After a great night’s sleep, I was craving some brunch and on a previous walk, I had noted a place down the street that looked like a winner. It had a pretty strange name, Sweet & Pepper Days, and a menu only in Czech which made ordering a challenge. After some awkward back and forth, I think I had ordered some sort of egg and toast dish, while Chris went for the far easier option Full English Breakfast, which was actually in English.
My meal ended being a delicious egg sandwich with cheese and bacon. It was exactly what I needed and due to my hunger, I neglected to take a pic of it. Oh well. Chris said his was the best version of the English breakfast he had this trip – high praise indeed. I also got one of their freshly baked chocolate peanut butter walnut cookie, which was superb.
Our plan was to head back to the loft for Chris to get his camera and then walk to the Zizkov TV tower for some great views. However, this was temporarily thwarted by an absolute downpour that seemingly came out of nowhere. Thankfully, it was relatively short-lived and an hour later, the sun was out again and blue skies appeared.
Located in nearby Prague 3 area, the tower was pretty hard to miss. I had read that Prague 3 was the hipster part of the city and based on the people out and about, that seemed about right. Near the tower was a street fair which seemed to be a bit less attended due to the aforementioned showers. A few minutes later we were at the base of the tower, which represented the Communist aesthetic in all of its transcendent ugliness.
Those wonderfully strange giant babies crawling up the tower were due to a local artist who apparently specializes in them as we had seen others around town earlier in the week.
Built between 1985-1992, it is a still working TV tower, though now converted to digital transmission. Originally decried by the locals, it’s now a treasured landmark and a symbol of Prague’s communist past. After entering a very sleek lobby, we purchased our tickets and were instructed to head to the 4th floor, which was 93 meters up.
We got back on the elevator to check out the 3rd floor views. However, it turned out that level was dedicated solely to the restaurant/bar. Still, it was a lazy Saturday and the bar looked interesting so we decided to take a cocktail break.
Both the heavily stocked bar and the various instruments on display made it clear this was a true mixology spot, and the creative drink menu followed in suit. Chris went for something called “Three Faces”, which the bartender explained were 3 different cocktails in test tubes. I selected the Old Fashioned, which seemed normal except for the mention of “orange smoke”, so that I had to try.
The “orange smoke” turned out to be dry ice, which had been fortified with orange liqueur for the first taste of the cocktail. As evidenced above, it made for quite the spectacle.
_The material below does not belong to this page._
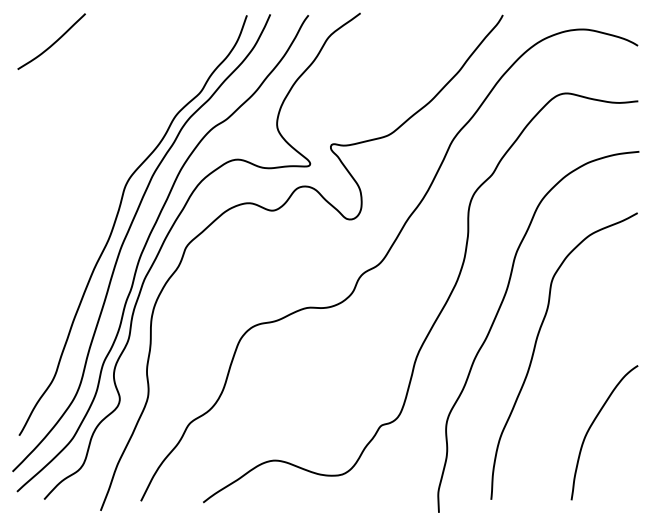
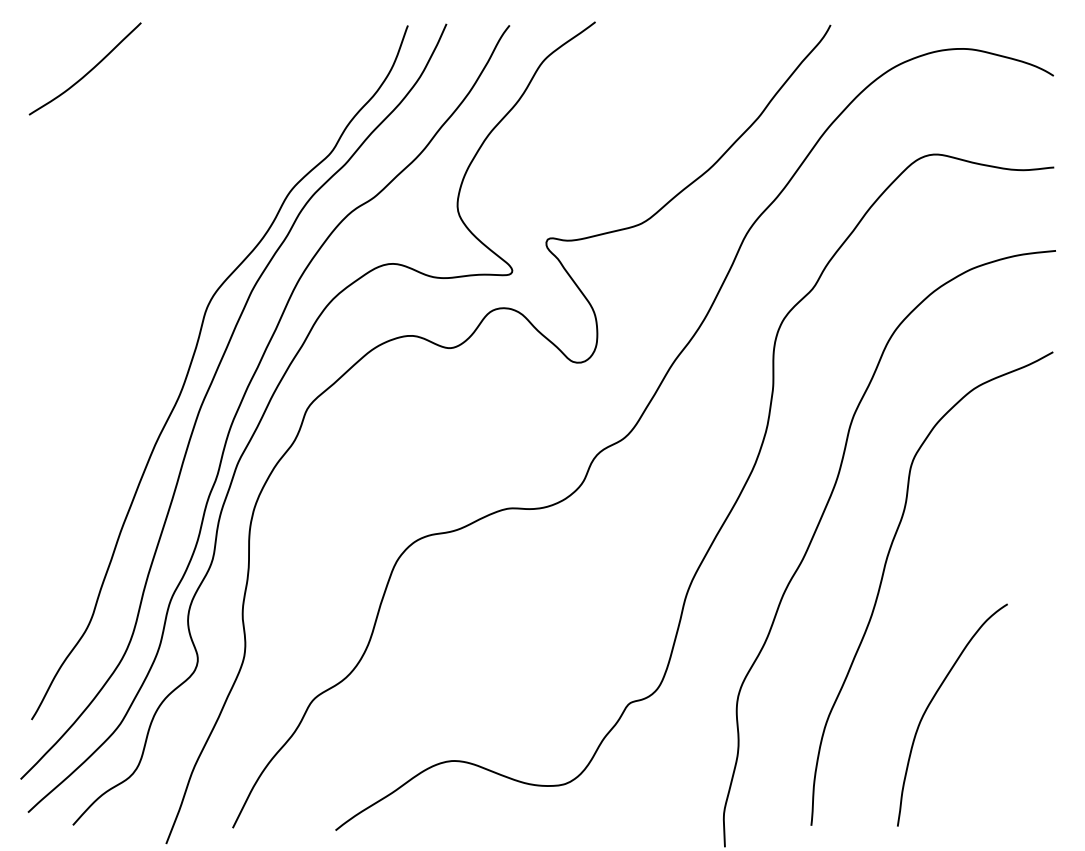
curve: (592, 425) -> (932, 703), moved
Once dissipated though, the end result was a very proper classic Old Fashioned.
The skies were starting to turn a bit too grey for our liking so we quickly finished up and headed back to the loft. Sure enough, moments later the rain kicked up again so that meant it was nap time. After a couple of hours of rest, we were back on the streets, making a relatively short stroll to that evening’s restaurant, Cestr, a modern Czech steakhouse.
Cestr, which is an abbreviation of the famous Czech spotted cattle, was the fourth of the Ambiente Group’s restaurants we had been to, all of which had been stellar. I had discovered it due to its unique choice of dessert, which will be explained in a bit.
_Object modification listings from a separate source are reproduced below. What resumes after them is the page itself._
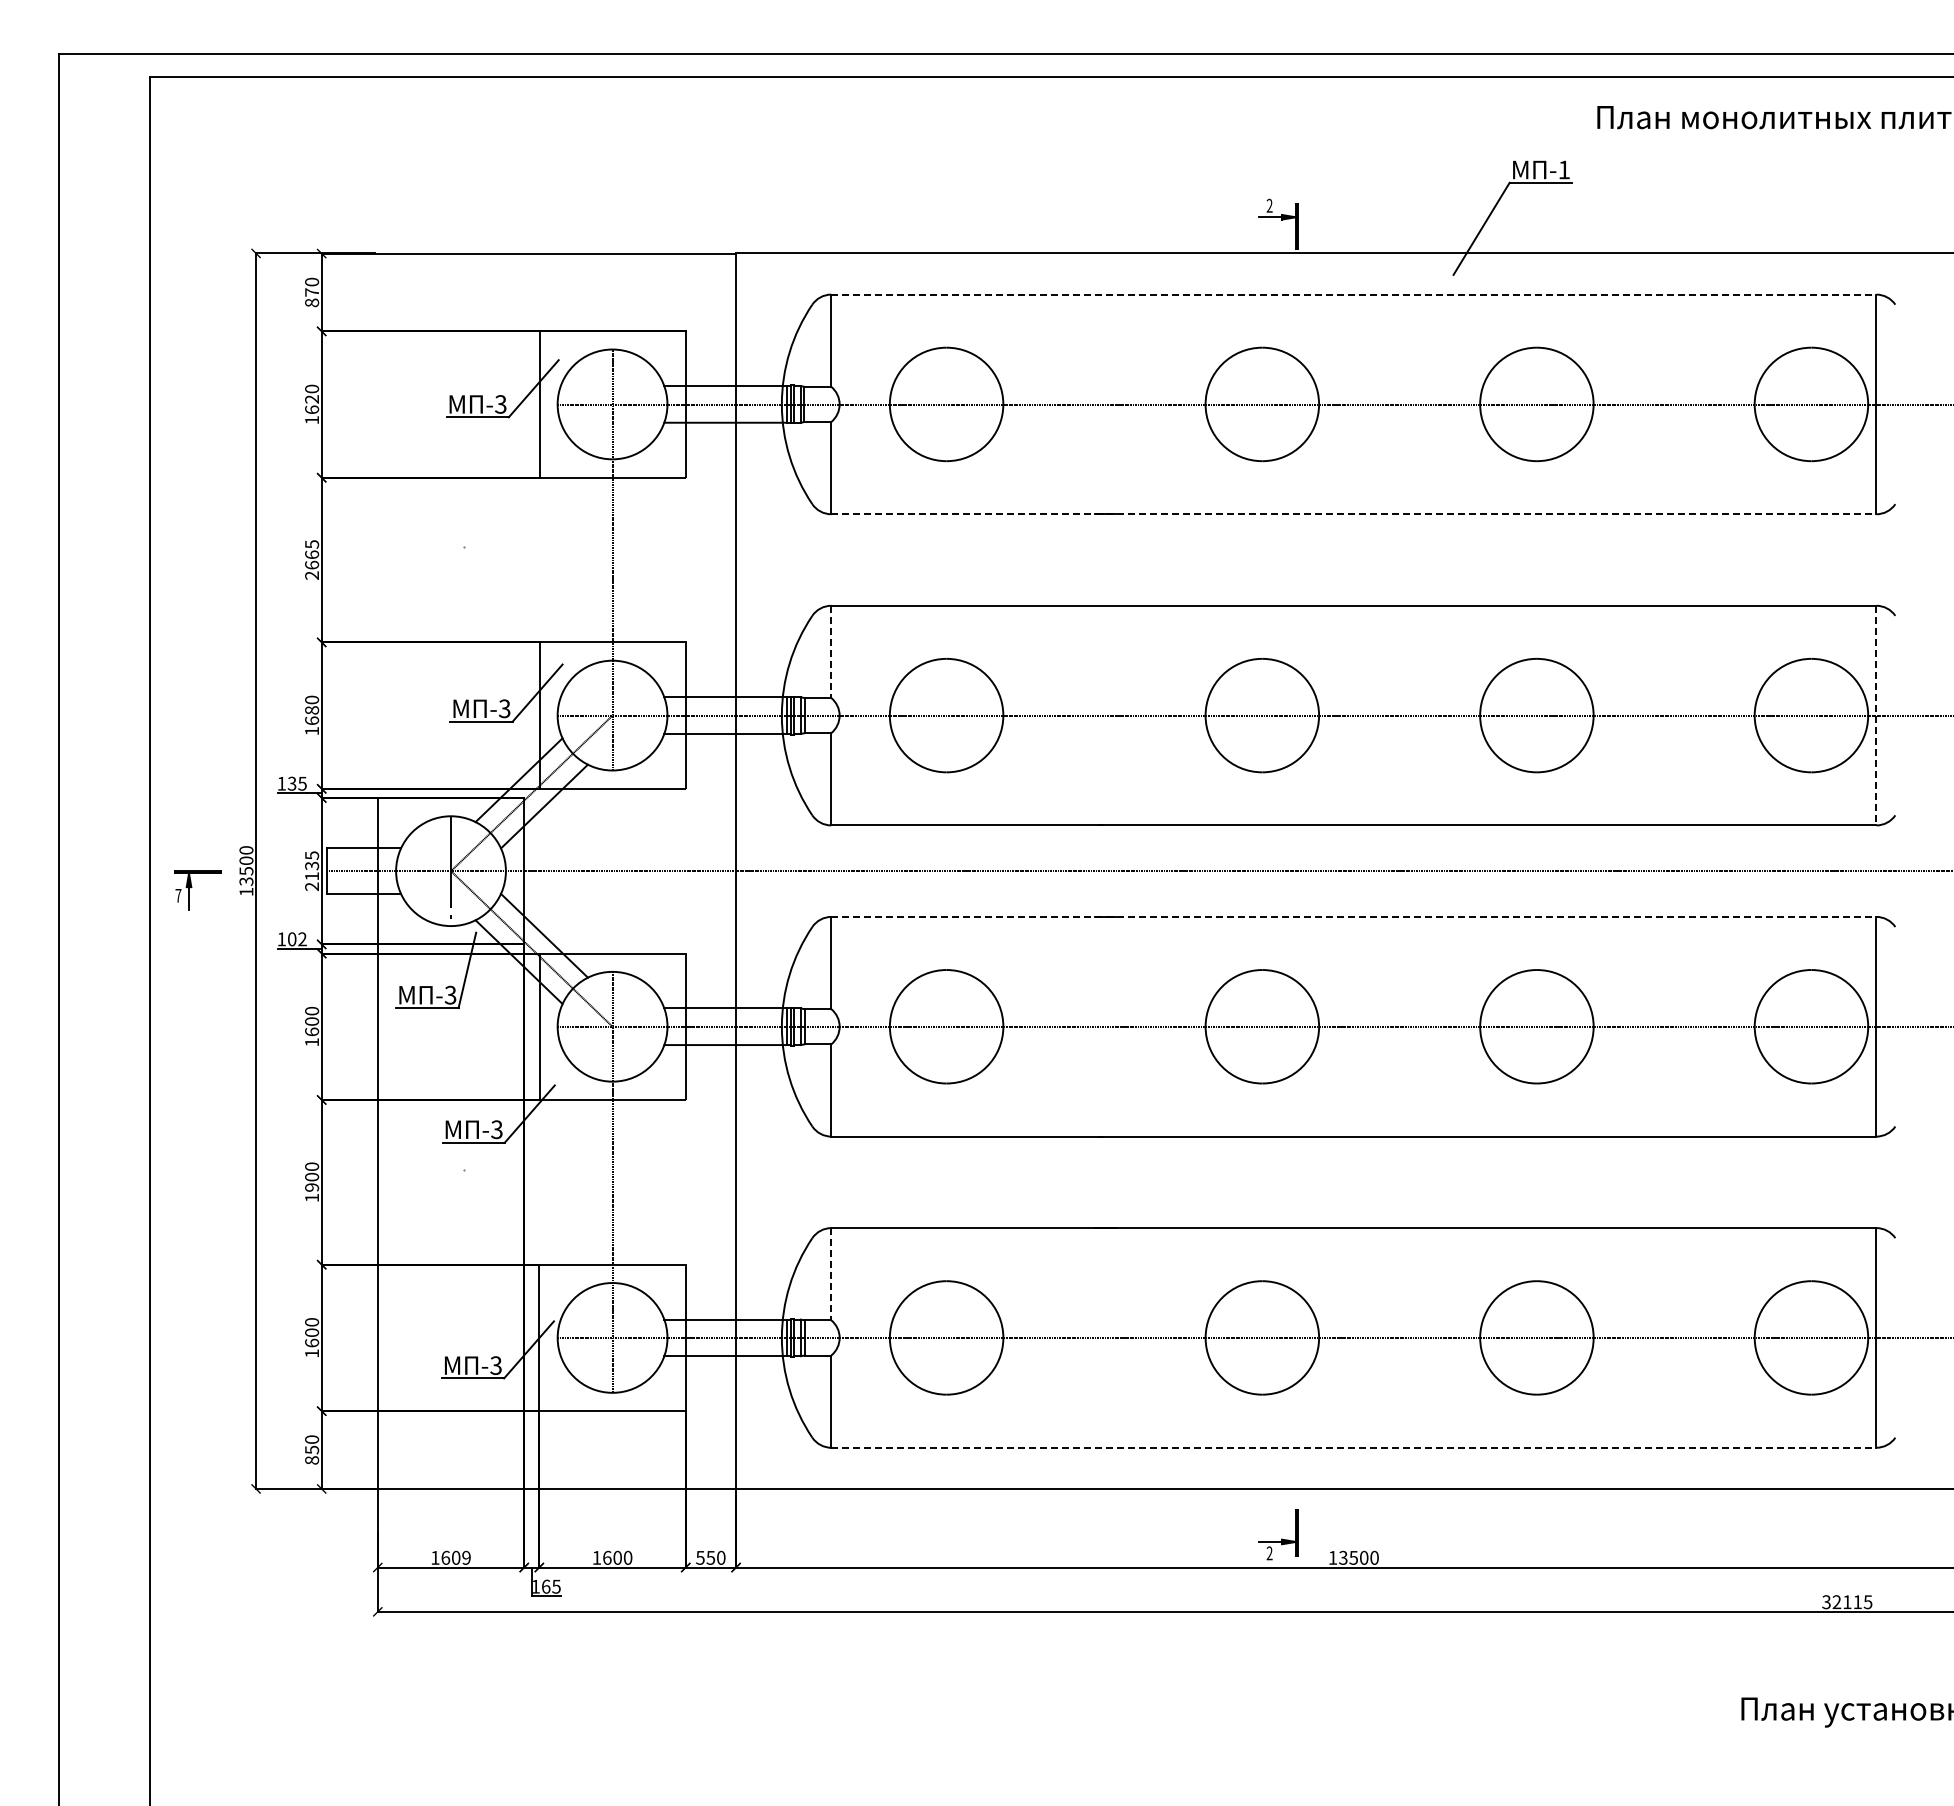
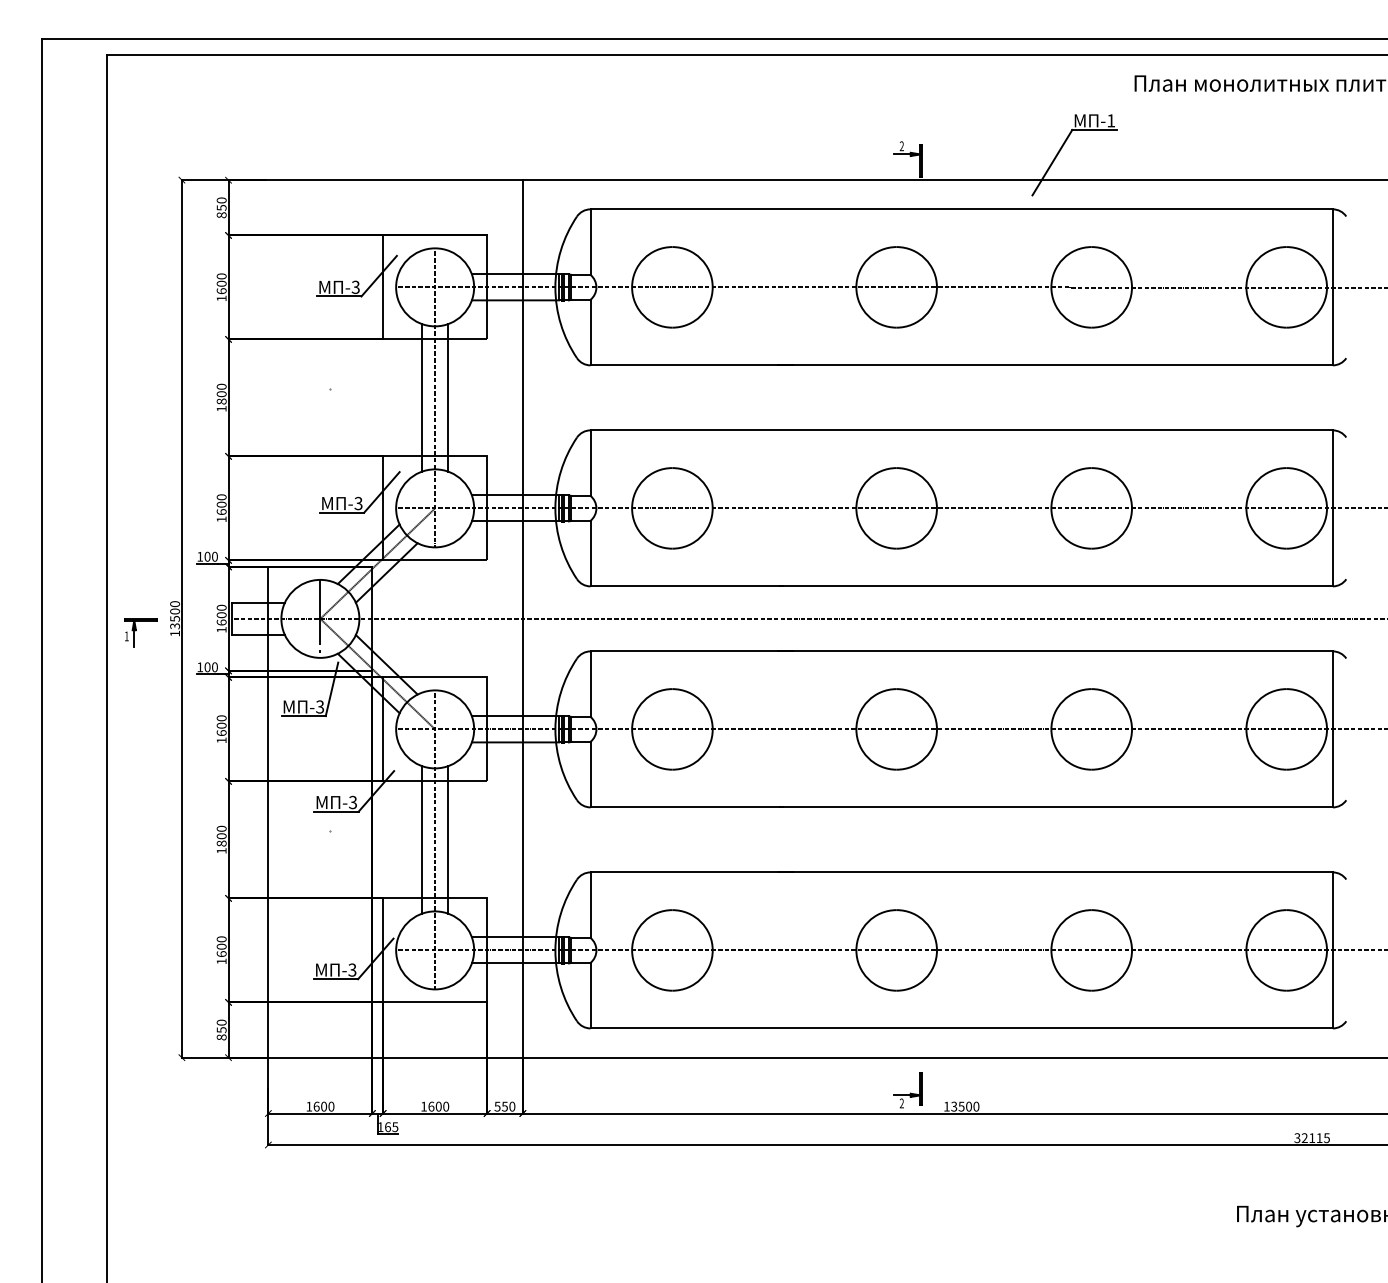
text: (312, 292) -> (222, 207), 870 -> 850
line: (1353, 294) -> (961, 209), dashed -> solid
text: (312, 399) -> (222, 283), 1620 -> 1600
line: (1353, 514) -> (961, 365), dashed -> solid
text: (311, 559) -> (221, 397), 2665 -> 1800
line: (594, 559) -> (422, 397), added
line: (630, 559) -> (447, 397), added
line: (831, 652) -> (590, 463), dashed -> solid
text: (311, 710) -> (221, 504), 1680 -> 1600
line: (1876, 715) -> (1332, 508), dashed -> solid
text: (296, 783) -> (210, 556), 135 -> 100
text: (312, 871) -> (222, 619), 2135 -> 1600
text: (178, 895) -> (126, 636), 7 -> 1
line: (1353, 916) -> (961, 651), dashed -> solid
text: (302, 939) -> (214, 667), 102 -> 100
line: (630, 1181) -> (447, 839), added
line: (594, 1182) -> (422, 840), added
text: (312, 1187) -> (222, 843), 1900 -> 1800
line: (831, 1274) -> (590, 905), dashed -> solid
line: (1353, 1447) -> (961, 1028), dashed -> solid
text: (466, 1557) -> (331, 1106), 1609 -> 1600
The large room was bustling with locals as this wasn’t exactly on the main drag, all the better really. There were several options from which to choose but both of us were drawn to the 3 course option along with sides. After selecting a creme version of the ubiquitous Pilsner Urquell, I opted to start with the intriguingly titled “steak sashimi”, then the beef shank cooked in goose fat and finally the sirloin strip while Chris had the steak tartar, trout with peppers and the rump steak.
The steak “sashimi” were cuts of the finest pieces of tenderloin that had been soaked in soy, mirin and green apples. The steak barely needed to be chewed and the sauce was just the right balance – a very good start.
This was followed by 2 copper pots, which contained the elements for the second course – a generous helping of mashed potatoes and the beef shank. Together they looked like this:
The shank had a deep richness from the goose fat and the accompanying gravy made each bite very succulent. However, the start of the show were the absolutely perfect mashed potatoes, which I’m sure had been made with an insane amount of butter and cream – so so good.
Continuing with the steak and potatoes theme, the final course was a beautifully cooked sirloin strip with some very crispy fries. Despite being very full from this meat-a-palooza, I knew I had to save a bit of room (so no second beer for me) for the reason I had come there – dark beer ice cream.
Although there was a more elaborate version the waiter suggested, I knew I just wanted a single scoop. Using mostly just the foam of a local dark ale, the ice cream tasted like a sweetened version of the head of a dark ale mixed with some very strong coffee notes. As I had to give up coffee ice cream years ago due to sensitivity to caffeine, I was in heaven with this.
With no more room and a wave of exhaustion setting in, we left the restaurant and returned once more to the loft. Tomorrow was our final day in Prague and since the weather didn’t look very promising, it would be a mostly indoor one.